Explain as you understand

Regarding choosing Timeframe, Mr. VC uses 3 timeframes when trading: time frame to trade (H1 frame), time frame to see the general situation (H4 frame), and time frame to enter orders (M15 frame). Looking at the general situation on H4, find anomalies on H1 and enter an order at M5. In M5, you will see whether price volatility is strong or weak, strong to play, weak not to play. Because surfers need strong fluctuations. If there is strength, the price will go quickly. But if the volatility is weak, if you enter the order, you will be able to sit and hold the order for a long time. Both tiring and risky.

When entering orders on M5, do not use the indicator because the indicator will be slow (because you have to wait for the price to finish drawing the indicator). At this time, you should use a candlestick pattern, type 3 candles (morning/evening star, three white soldiers, three black crowns.) to enter the order. Then look back at the indicator for confirmation and then enter. Thus, prioritizing the price action, the latter indicator at the time of entry.

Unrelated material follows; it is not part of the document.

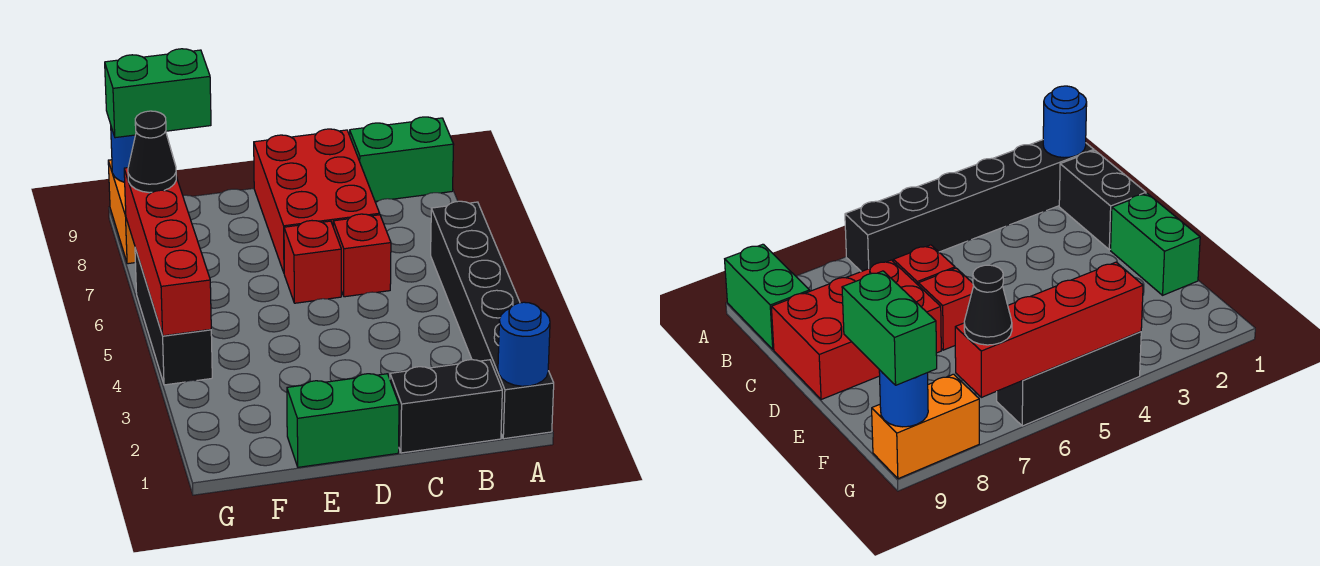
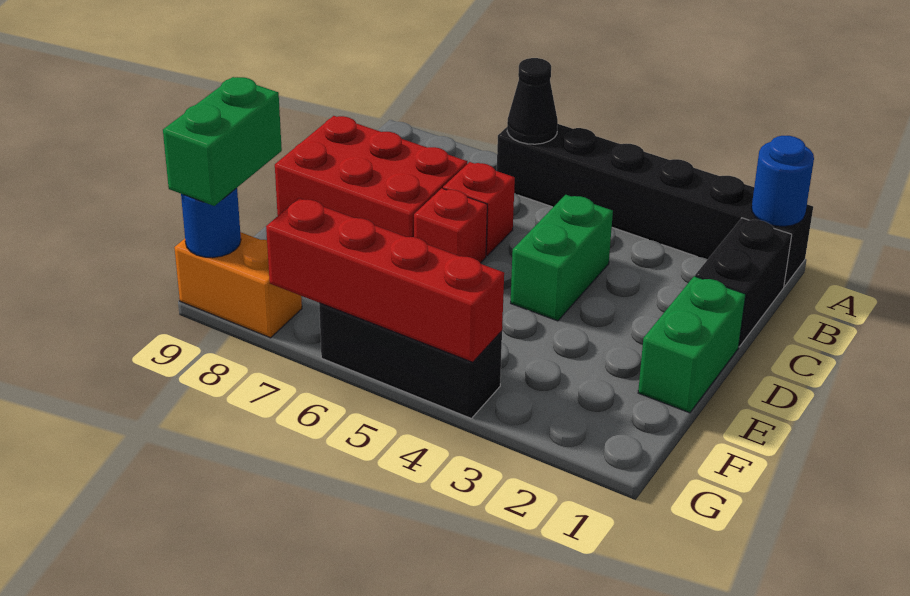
green brick A9:B9 level 1 -> green brick C4:D4 level 1
black cone G7 level 3 -> black cone A6 level 2

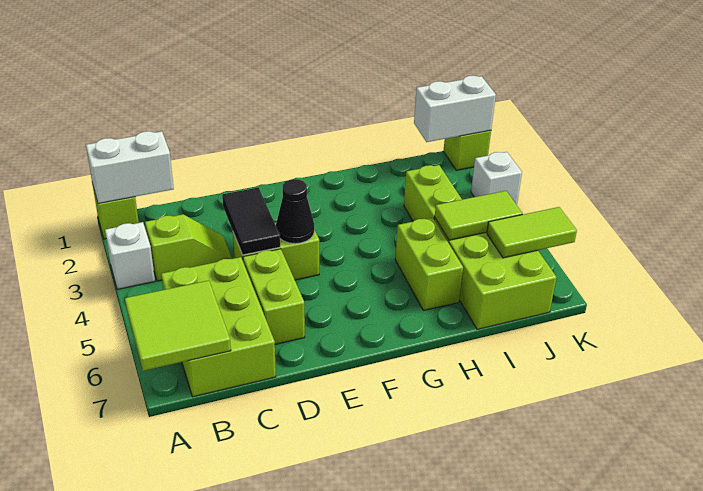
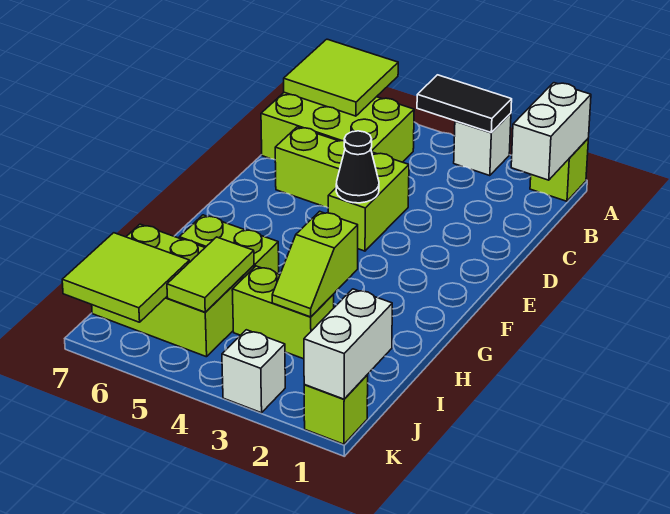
lime slope B3:C3 level 1 top B -> lime slope H3:I3 level 2 top H
black tile D3:D4 level 2 -> black tile A3:A4 level 2
lime tile J6:K6 level 2 -> lime tile J6:K7 level 2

Note that VC likes to use the number 3: 3 timeframe, 3-candle pattern.

The probability of winning a trade that is good is about 55%, and worse, it is about 45%. What is important is money management - money management or risk management - in trading, not the number of wins and losses.

The most important thing in trading is the amount you win, not the number of times you win (too true). The number of wins usually only works ... to show off, and the money you win has the effect of trading for a living (trade to make money going to the market).